Mayo Clinic, Current partner on AI-based COVID-19 monitoring
The partnership plans to harness Current Health’s remote patient management platform and Mayo Clinic’s medical and scientific expertise to develop artificial intelligence (AI) solutions to help advance understanding of the disease, help patients, and inform development of therapies.
Data collection and analysis
The initiative will use digital biomarkers collected by Current Health’s FDA-cleared remote monitoring sensors and platform. Additionally, stakeholders expect that representatives from both institutions will be able to use the technology to expedite identification and assessment of treatment efficacy and improve care for patients diagnosed with the virus, or at elevated risk of catching it.
Chris McCann, CEO and co-founder of Current Health, told Outsourcing-Pharma that the remote monitoring effort involves wearables, sensors and other decentralized technology. Information collected from the devices will transmit back to the platform for real-time monitoring and analysis.

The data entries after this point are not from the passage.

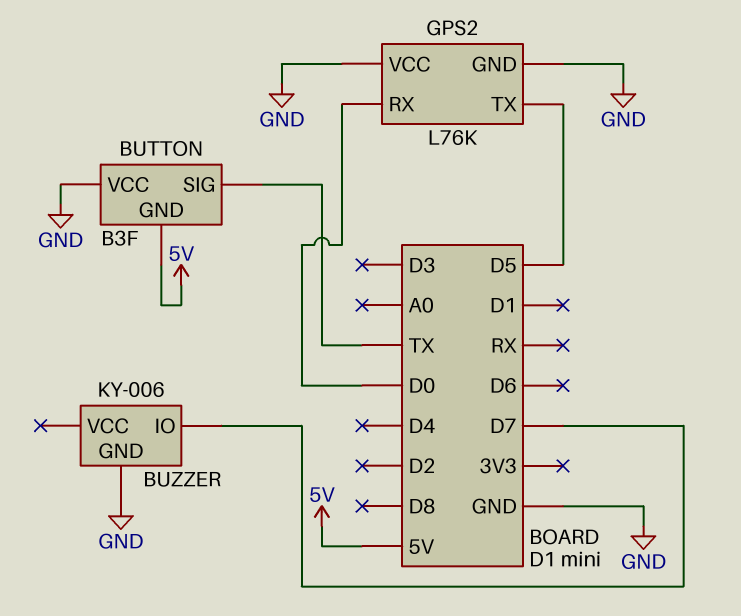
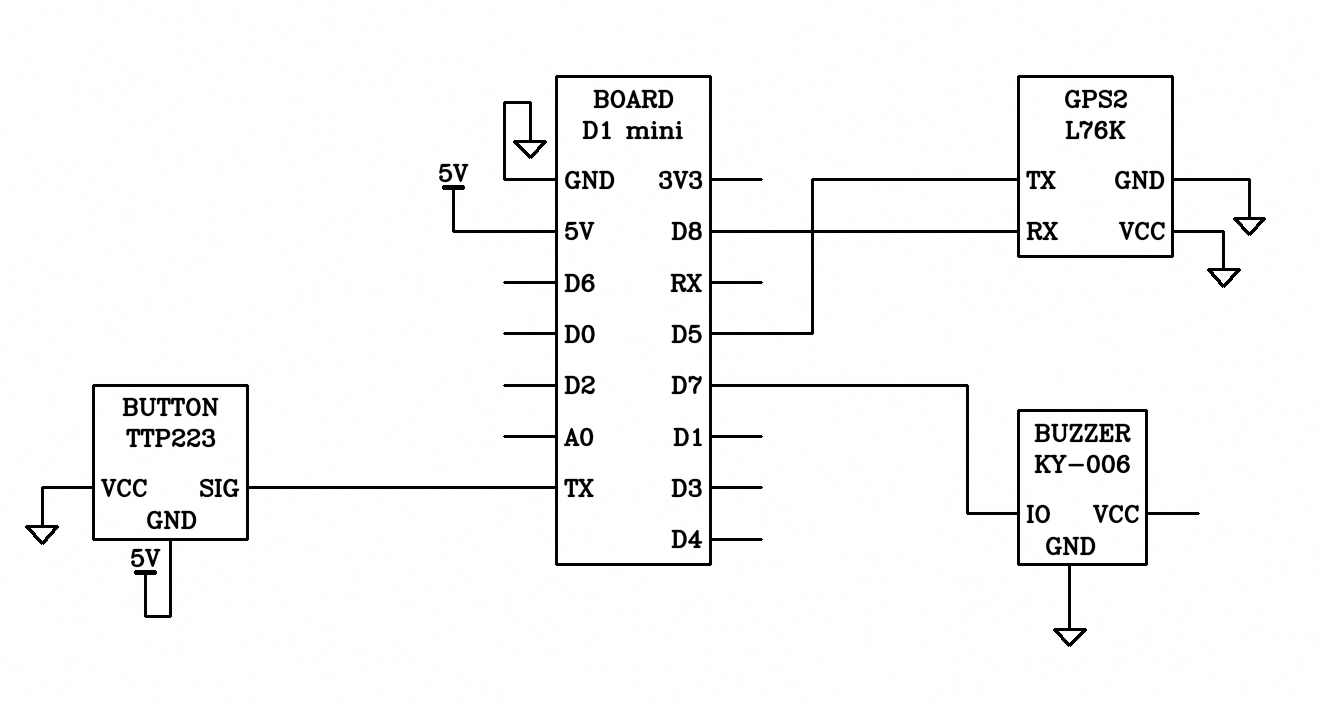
BUTTON: B3F -> TTP223
GPS2 pin RX: D0 -> D8

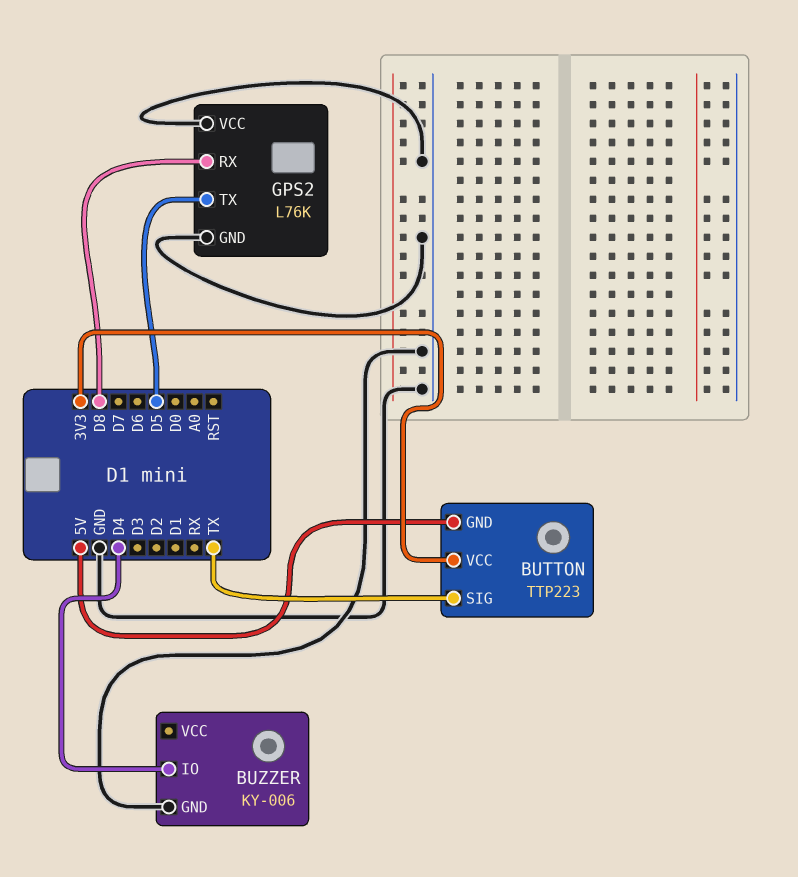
BUTTON pin VCC: GND -> 3V3
BUZZER pin IO: D7 -> D4

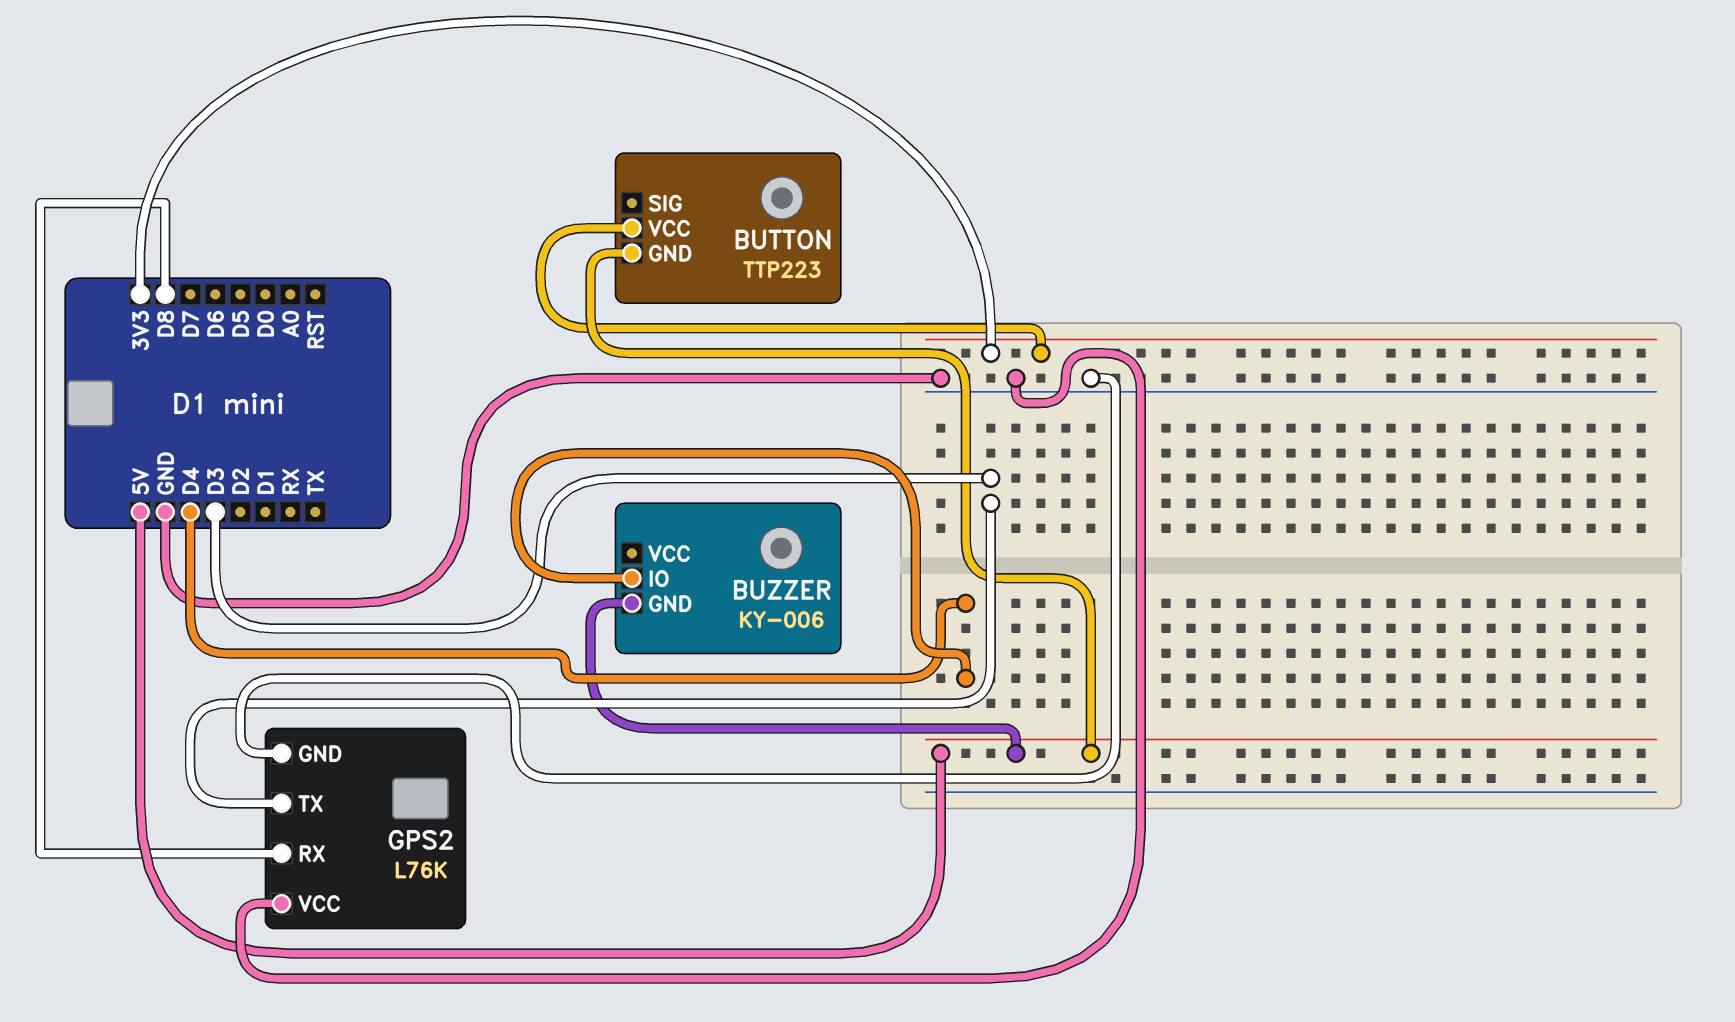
BUTTON pin SIG: TX -> none
BUZZER pin GND: GND -> 5V
GPS2 pin TX: D5 -> D3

“Our team will perform continuous analysis of that data to try and identify which patient is deteriorating,” he said. “The information will be made available to the care management team, then connected back to the patient.”
McCann explained one purpose of the remote monitoring technology is to catch issues before they become even more serious and require admission (or readmission) into the hospital.

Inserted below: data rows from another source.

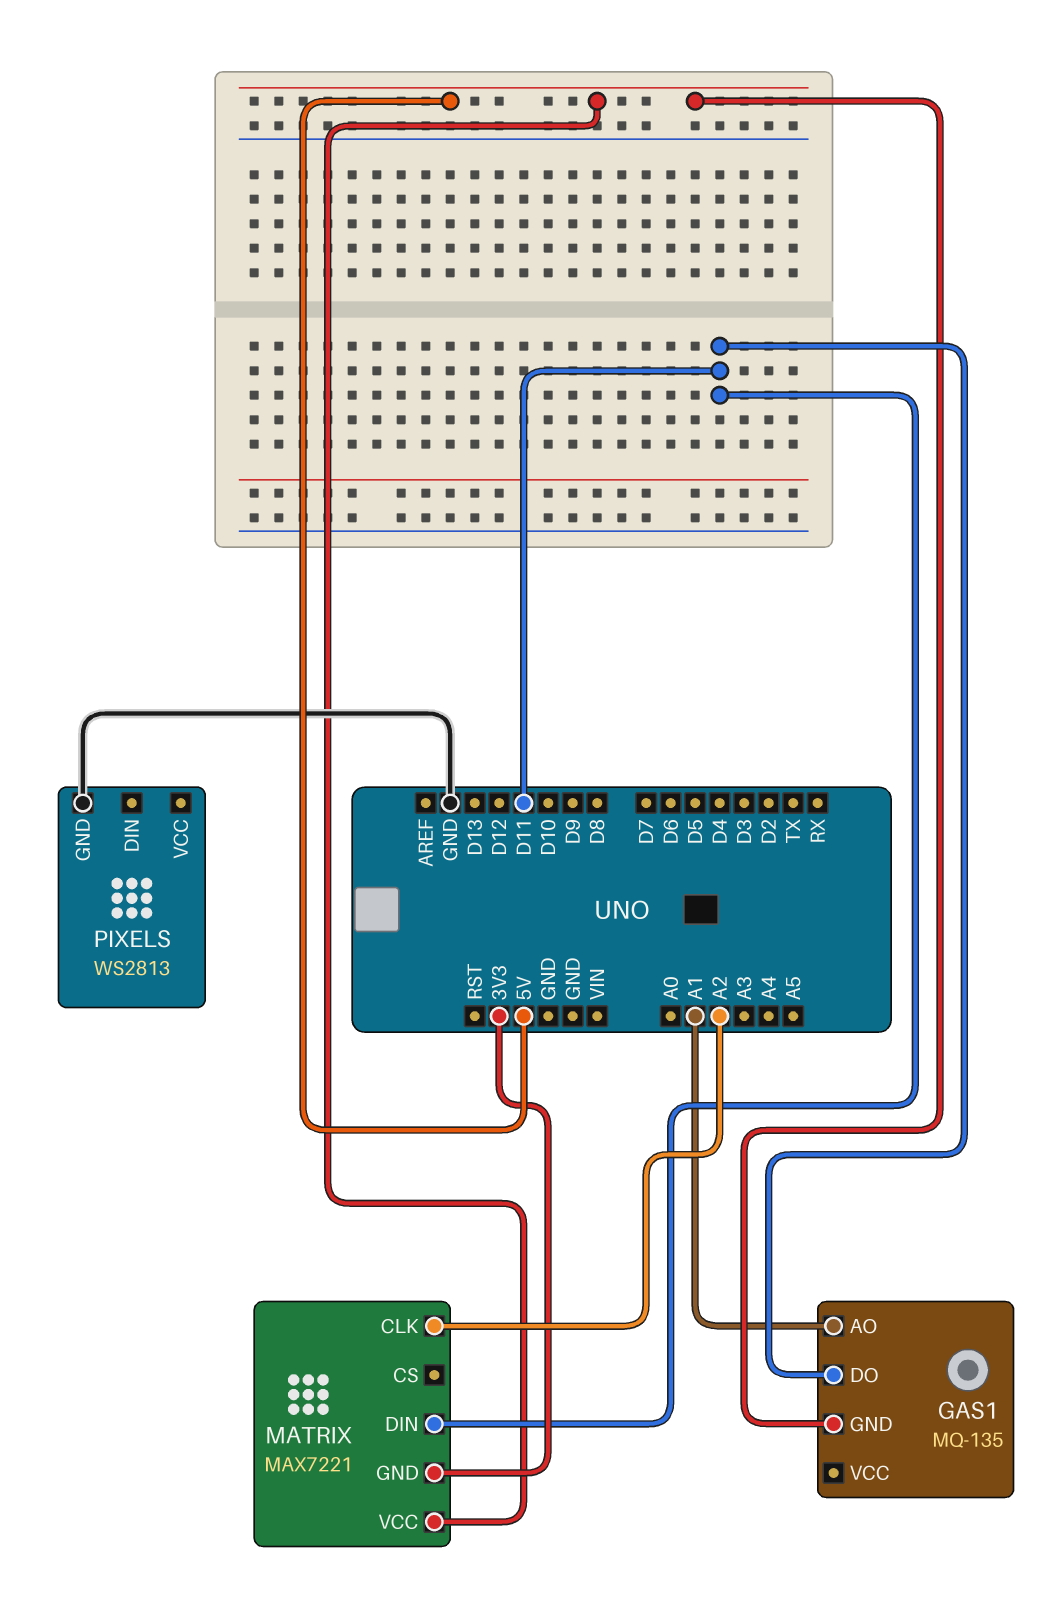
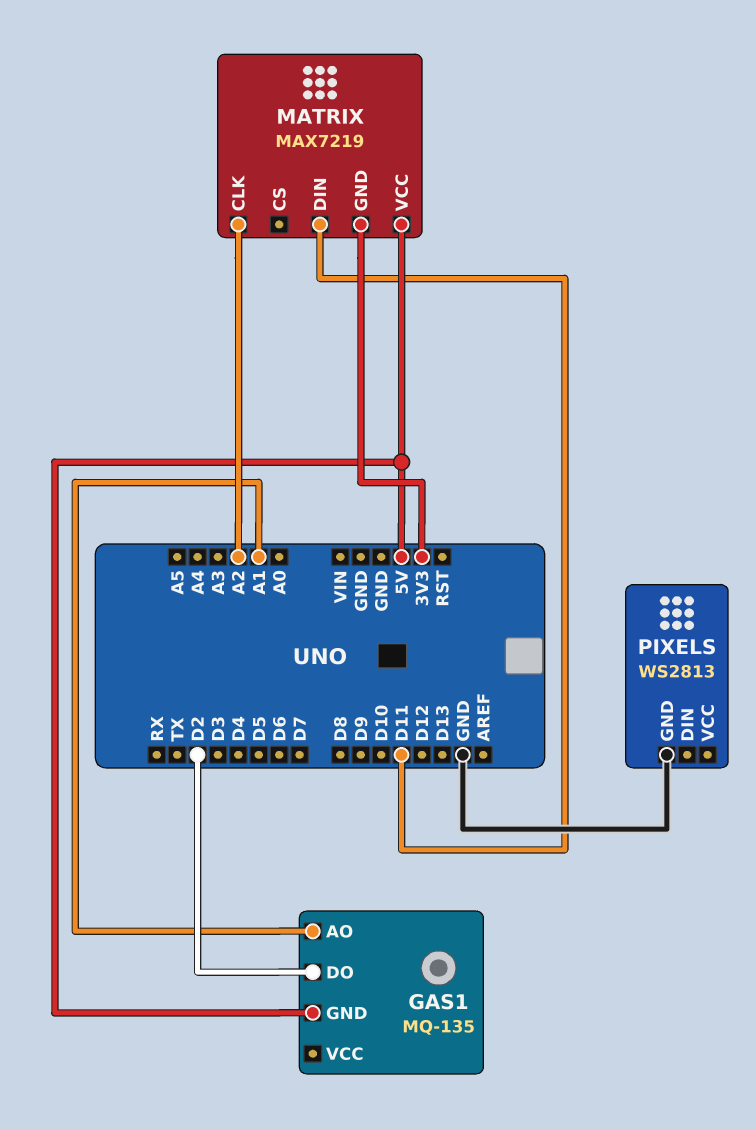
GAS1 pin DO: D11 -> D2
MATRIX: MAX7221 -> MAX7219

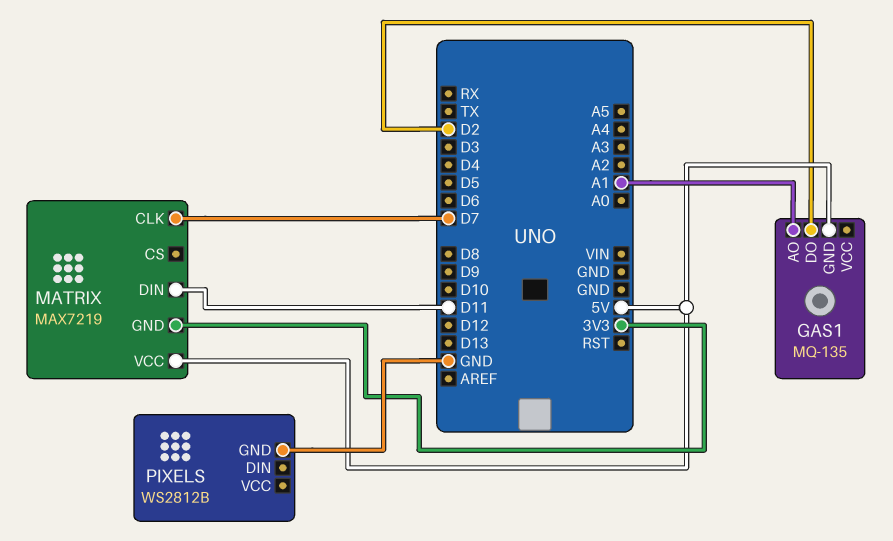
MATRIX pin CLK: A2 -> D7
PIXELS: WS2813 -> WS2812B

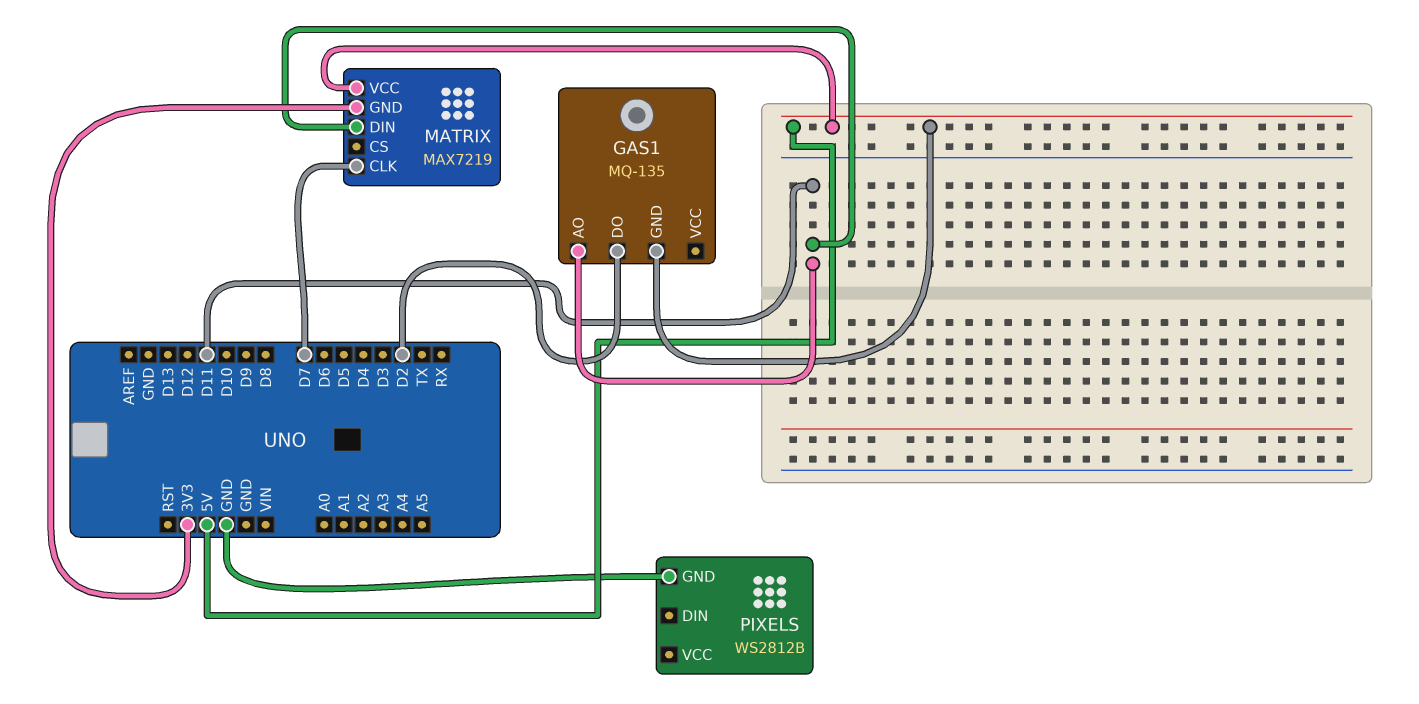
GAS1 pin AO: A1 -> D11

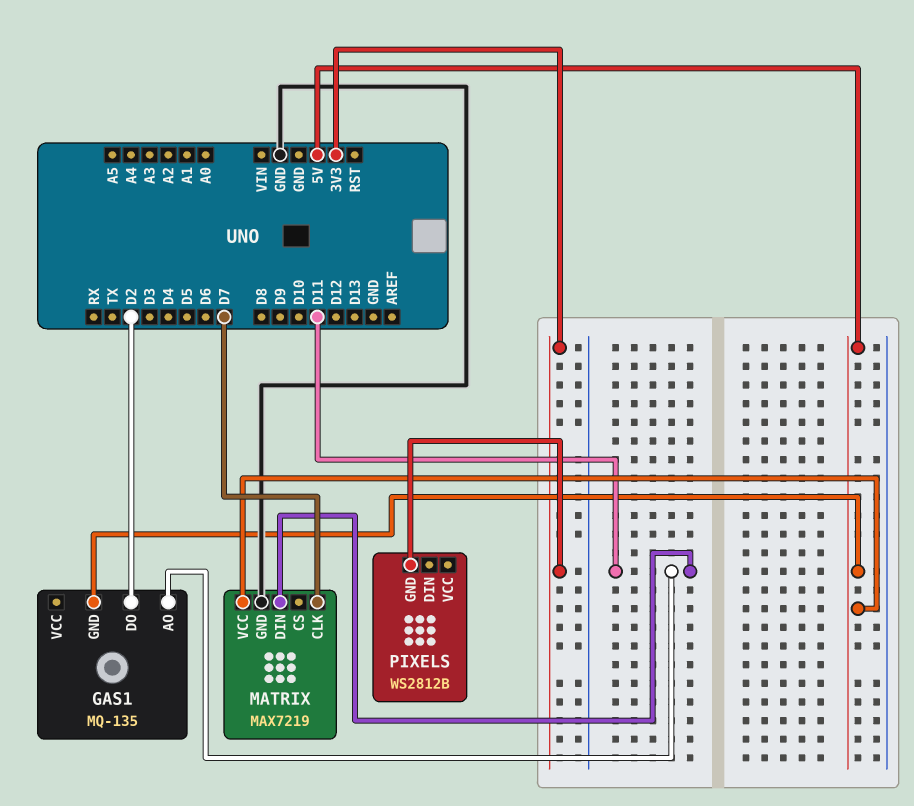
MATRIX pin GND: 3V3 -> GND
PIXELS pin GND: GND -> 3V3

“It’s in the best interest of the patient, and the hospital, to try and stop the patient from being readmitted and keep them safely at home,” he added.
Understanding and predicting COVID-19
“Real-world, continuous data – from patients infected and not infected with the disease – is essential to understanding and predicting how the disease presents and evolves,” said Abinash Virk, an infectious disease expert at Mayo Clinic. “If we are successful in accomplishing our goals, we believe we will improve how patients with COVID-19 are identified, monitored, managed, and ultimately help with their recovery.”
The Mayo-Current COVID-19 collaboration will make use of Current Health’s existing patient database and algorithms developed by Mayo Clinic. This information reportedly will be used to provide individualized care to patients with complex and critical medical conditions.
“Our collective ability to save lives hinges on our ability to understand this virus quickly. COVID-19 has presented in many ways across different people, which has made it very challenging to understand the virus and how it develops,” McCann explained.
“By combining our platform with the deep medical and scientific expertise that exists at Mayo Clinic, we seek to explore both known and novel biomarkers, as well as how they manifest in entirely diverse populations. This will be critical to determining how we define, and enable effective treatment of, this disease,” he added.
Current Health reports that more than 40 hospital systems around the world use its remote patient monitoring platform to monitor and manage patient health. As the pandemic progresses, the organizations increasingly are using the technology to monitor COVID-19 patients, both in the hospital and from their homes.